Watching Mariano Rivera falter has always hurt a little more than watching any other relief pitcher falter. It's not as if he's never blown a save before, or given up a run at an inopportune time, or struggled in consecutive games. But he's generally been so dominant — and so consistent — over his career that Yankees fans have been trained to be more confident in the ninth innings of baseball games than any fanbase ought to be. Rivera's set the bar so high, and earned every bit of praise heaped upon him in his career, that his rough patches still catch us by surprise. And he's going through one of those now.
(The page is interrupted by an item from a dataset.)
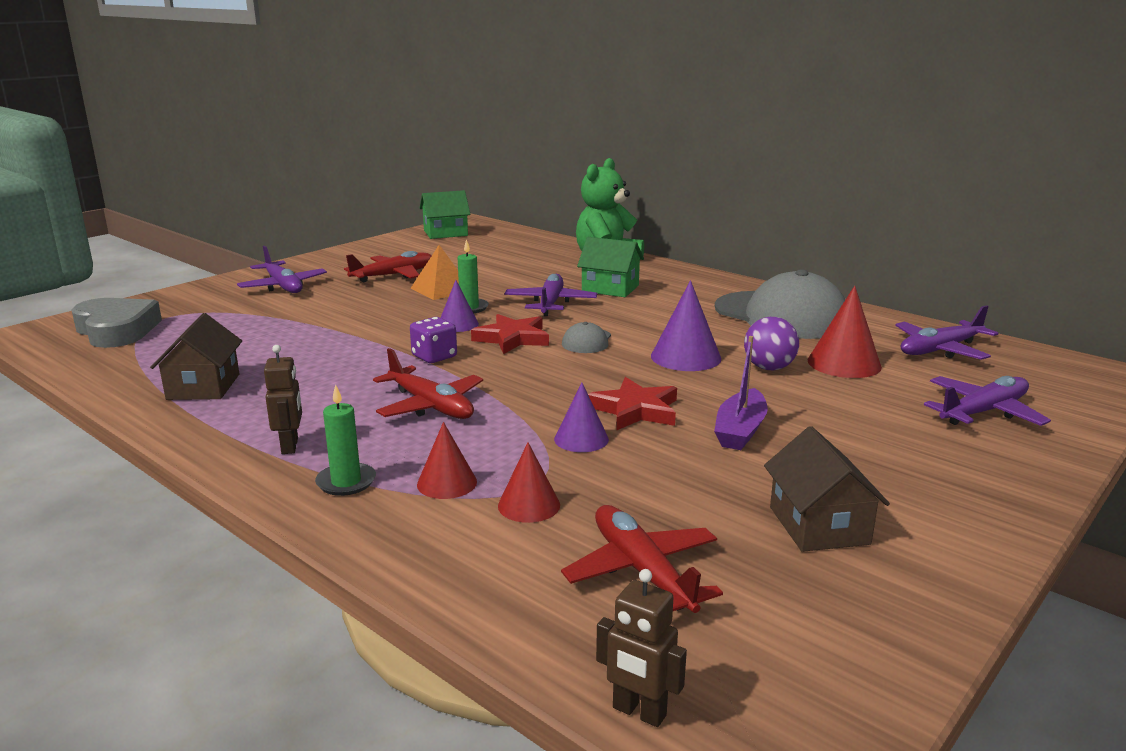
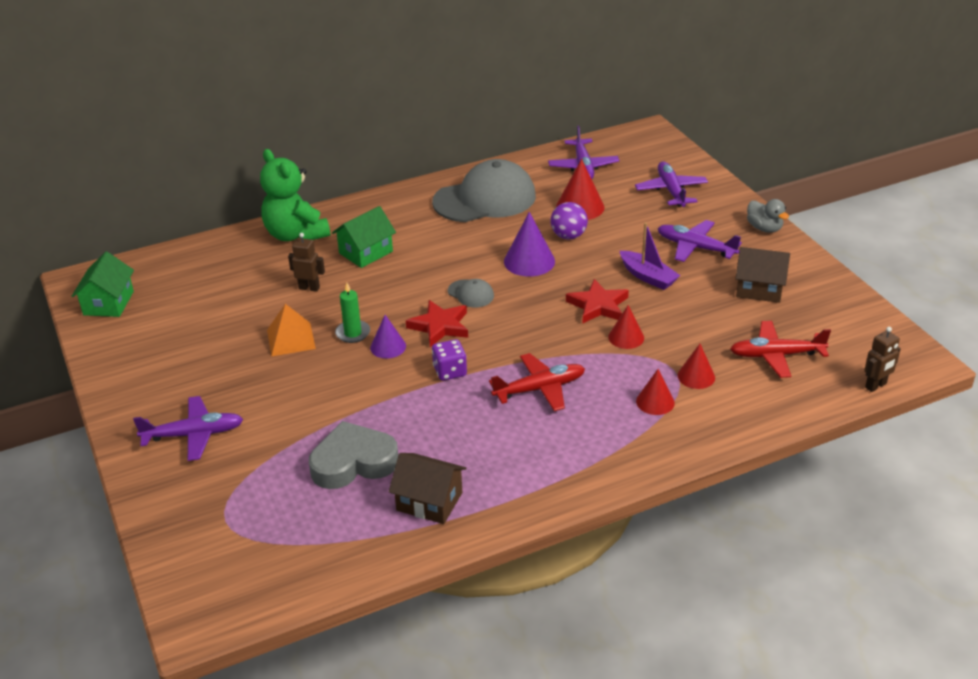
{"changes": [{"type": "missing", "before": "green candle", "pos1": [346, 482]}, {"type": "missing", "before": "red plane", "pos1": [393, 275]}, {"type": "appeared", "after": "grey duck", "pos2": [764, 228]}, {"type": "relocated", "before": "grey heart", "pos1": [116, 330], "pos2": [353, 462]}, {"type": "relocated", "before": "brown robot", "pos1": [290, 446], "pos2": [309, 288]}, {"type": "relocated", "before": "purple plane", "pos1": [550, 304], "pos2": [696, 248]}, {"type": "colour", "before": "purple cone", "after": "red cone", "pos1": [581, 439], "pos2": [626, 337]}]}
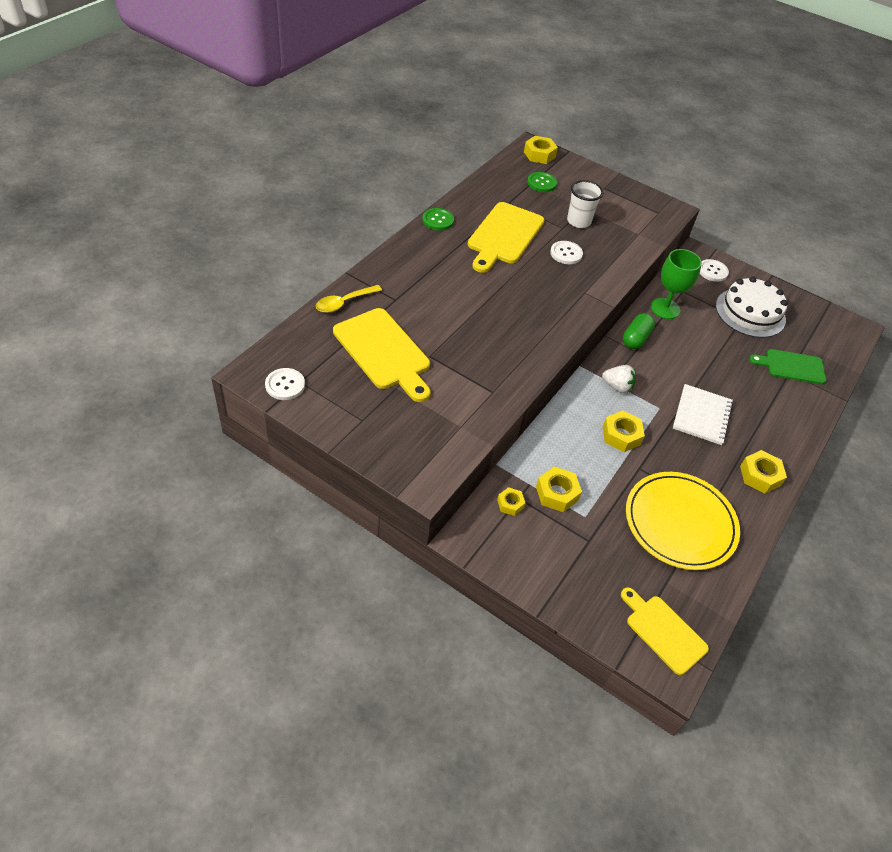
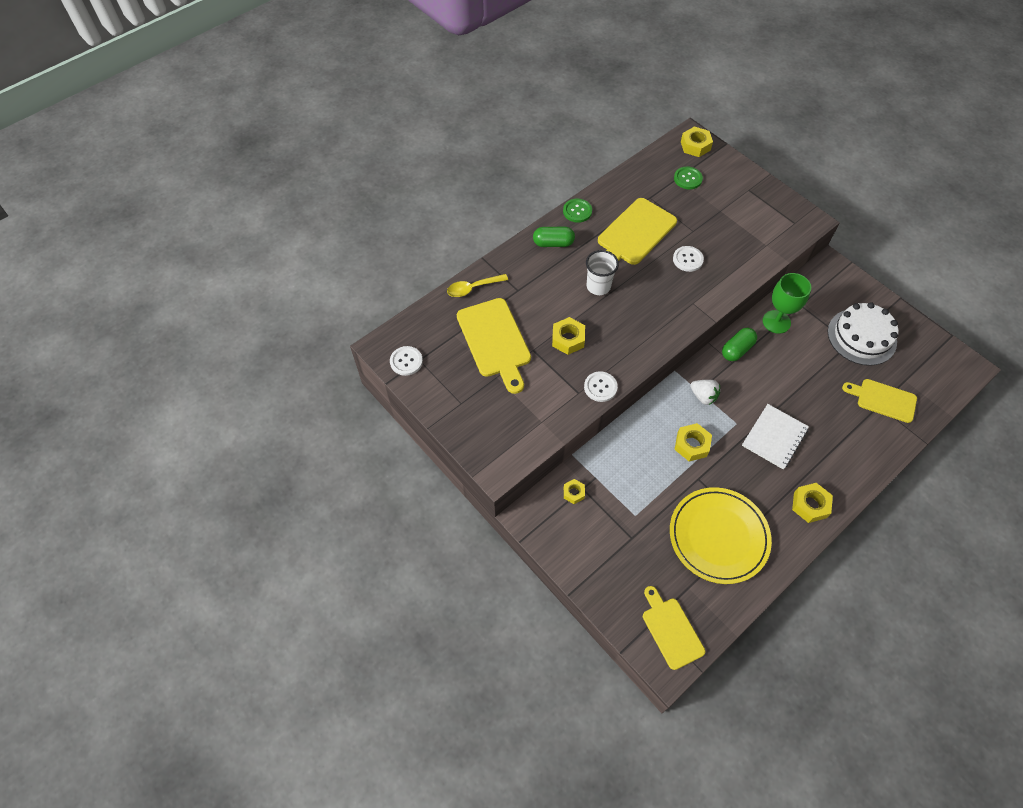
{"changes": [{"type": "appeared", "after": "green capsule", "pos2": [553, 243]}, {"type": "relocated", "before": "yellow nut", "pos1": [557, 493], "pos2": [568, 339]}, {"type": "relocated", "before": "white cup", "pos1": [578, 221], "pos2": [598, 286]}, {"type": "relocated", "before": "white button", "pos1": [712, 271], "pos2": [600, 387]}, {"type": "colour", "before": "green cutting board", "after": "yellow cutting board", "pos1": [791, 366], "pos2": [883, 400]}]}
Two nights after blowing a save at Fenway Park, Rivera gave up a two-run homer in the top of the ninth to Bobby Abreu. Those runs broke a 4-4 tie, and though the Yankees threatened in the bottom half of the inning, the game would end with Curtis Granderson getting tagged out following the rare successful execution the the fake-to-third, turn-to-first pick-off play. Look, this isn't the first time Rivera's looked human in consecutive games. Last September, you'll recall, he allowed an earned run three consecutive games, including two runs in a game against Boston. But those would be the last runs he'd allow in 2010: He's thrown eight scoreless innings fharrom that point forward, including six-and-a-third in the postseason.
Rivera's been so good for so long that it should take more than couple bad outings for anyone to panic. His numbers are a tick down from where they've been in recent years, but let's not forget, his numbers the last few seasons have been among the best of his career. His 2.23 ERA this year is exactly his career average, for instance, and he still has a WHIP under 1 (and below his career average of 1.003). But in the back of our mind, every time he falters these days, we're reminded that the man is 41 years old. One of these days, a stretch like this will prove to be something more than a mere blip in an otherwise stellar season. But he's been so consistent, for so much longer than we've had any right to expect, that it'll take more than a bad week to make us truly worry.
Meanwhile, at the opposide end of the consistent-pitcher spectrum, we have A.J. Burnett. Last night, we got a look at both Good A.J. (the one who struck out five batters in the first three innings, and didn't allow a run through five), and Bad A.J. (the one who allowed an Abreu solo homer in the sixth, then gave up a two-run double with the bases loaded, then allowed a fourth run to score on a while pitch). Had Burnett retired Jeff Mathis with the bases loaded, instead of givign up that double, he'd have ended his night having allowed one run over six innings, and we'd be talking today about how he took a step forward last night. Instead, we're talking how he allowed another big inning. (Bleaching his hair, shockingly, did not help very much.) Just as fans have been trained to expect the best from Rivera, we've been trained to expect the worst from Burnett.
That's three straight losses for the Yankees, and coupled with another Boston win, they're now 2.5 games back in the East. The Angels, meanwhile, pulled to within six games in the Wild Card race. Ivan Nova pitches tonight, against Garrett Richards.
This post has been updated to include the correct Angels starting pitcher for Wednesday's game. Garrett Richards will make the start for the Angels.